Semantic memory should lay lots of specific experiences on top of each other and pull out general patterns. What dogs look like in general, rather than any specific dog. Such concepts are built from a gradual accumulation of experiences, and have relationships to each other (dogs are similar to cats, they are both animals).
By contrast, episodic memories must be recorded in a moment; they have no relationship to each other than the time when they happened; and they must be kept separate not blended. We don’t want a sense of the sorts of things that happened yesterday, a general concept. We want to know exactly what happened yesterday.
These two types of memory therefore have distinct requirements: {gradual accumulation, extract general theme} versus {instant recording, keep memories separate}. The distinct requirements mean the two types of memory are best handled by two distinct memory systems in the brain. Respectively, they are the cortex (in particular, the temporal lobe) for semantic memory about dogs (and other stuff); and the hippocampus for episodic memory about yesterday (and other days). As we saw earlier, one of the challenges for the brain is to move knowledge from episodic memory to semantic memory, since the knowledge is stuck in the connections between neurons. Transfer mostly happens while the system is off-line, during sleep. Then the dog I saw yesterday can change my knowledge about dogs.
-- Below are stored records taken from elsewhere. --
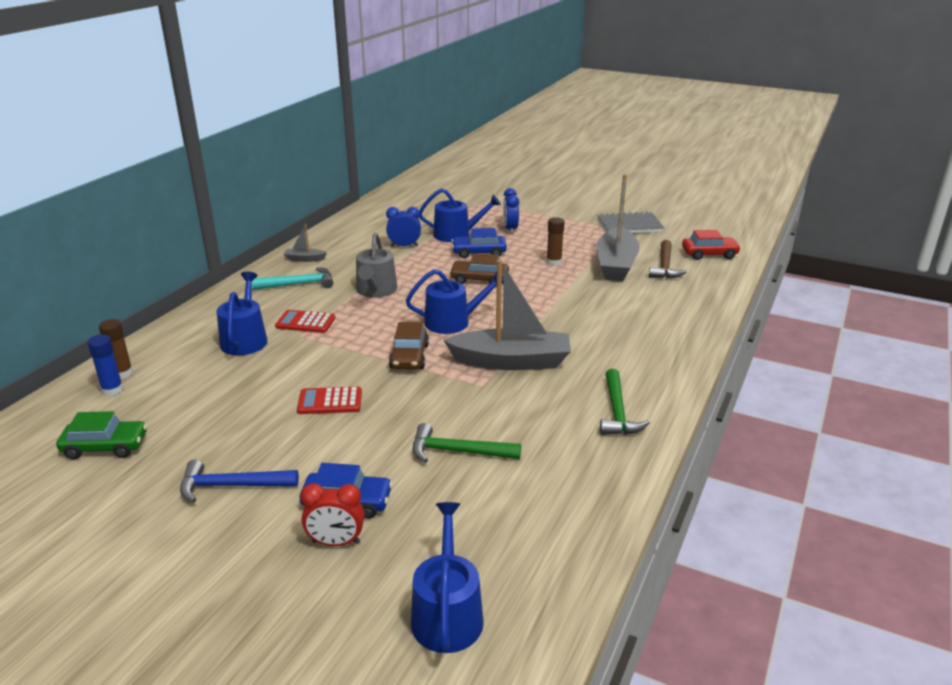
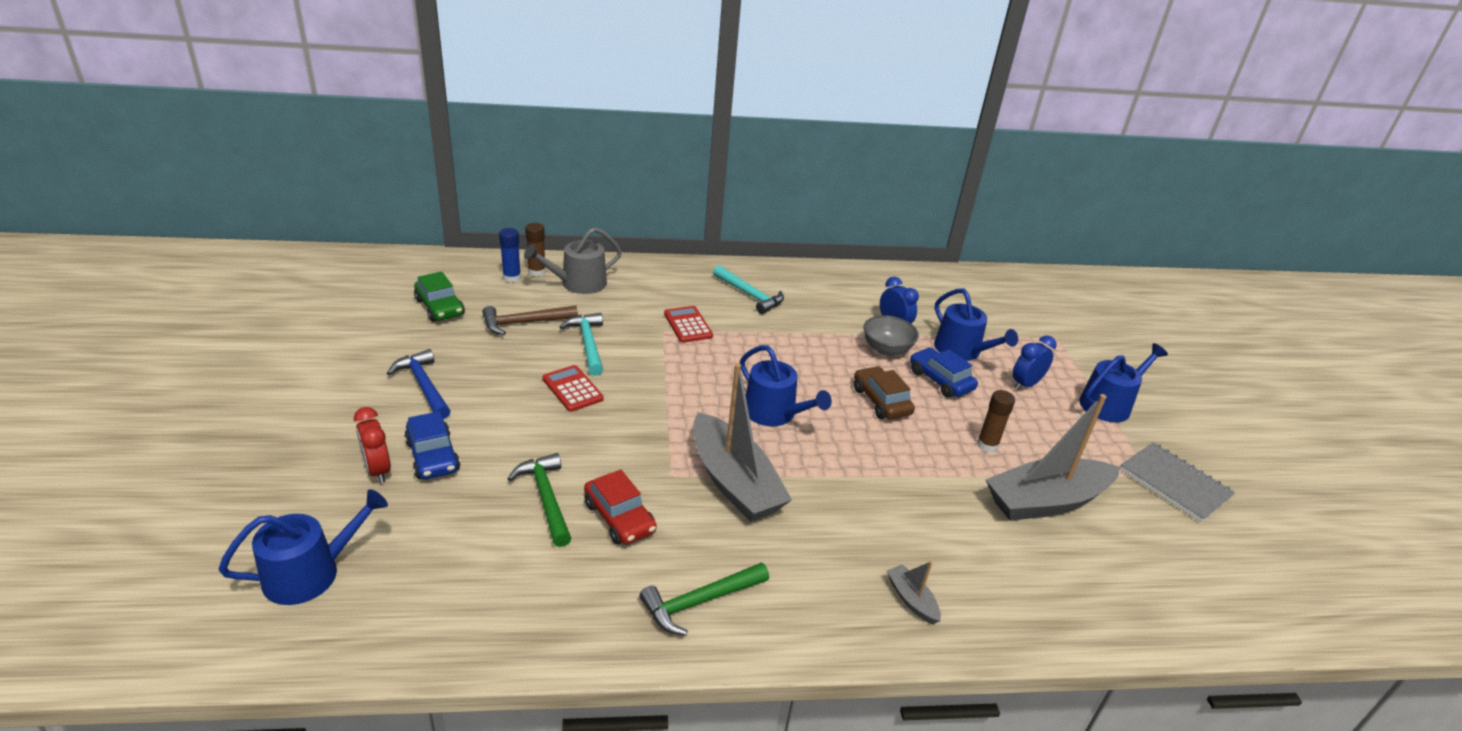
camera: 55 degrees right, 5 degrees up
(245, 339) = (632, 305): blue watering can -> blue watering can (1109, 404)
(274, 376) = (588, 344): none -> turquoise hammer
(305, 259) = (798, 280): grey boat -> grey boat (911, 600)
(376, 290) = (784, 342): grey watering can -> grey watering can (578, 283)
(409, 357) = (683, 408): brown car -> none
(427, 258) = (886, 349): none -> grey bowl
(664, 266) = (1098, 551): brown hammer -> brown hammer (524, 323)
(709, 254) = (1196, 592): red car -> red car (619, 517)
This principle of ‘horses for courses’ is found elsewhere. Take vision, and the recognition of objects. The brain has to figure out what an object is and where it is (perhaps it’s moving!) from light signals registering on the retinas at the back of the eyes. For the brain, the challenge of recognising what an object is comes from the fact that ideally, the visual system should be able to recognise an object whatever angle it is seen from and wherever on the retina the image falls. A coffee cup is still a coffee cup whether you see it upside-down, on the left of your field of view or on the right. This is called ‘translation’ or ‘rotation’ invariance.
One way to solve the problem of translation invariance is to have lots of detectors for the coffee cup all over the retina, and to separately store all possible views of the cup. That way, the brain can ignore where the coffee cup is and how it’s oriented, and recognise it anyway. This indeed is what the underneath or ‘ventral’ visual processing channel does in the brain. Sometimes it’s called the ‘what’ channel, because it’s so good at recognising what an object is.
Great. Except that, if you’ve thrown away information about where in space the object is … how could you reach for it? How could you track its motion? Darn it.
Okay, so the brain is going to need another processing channel, which focuses on movement. It will track motion across the retina, lighting up detectors at different locations. It won’t bother too much about what the object is, just track trajectories, and pass the information to the motor system to prepare for action (move the eyes to follow it, raise a hand to catch it). This is what the top or ‘dorsal’ processing channel does in the brain, sometimes called the ‘where’ or ‘how’ channel. And so long as the two complementary channels can talk to each other, we’ll be catching cricket balls and ducking snowballs to our heart’s content.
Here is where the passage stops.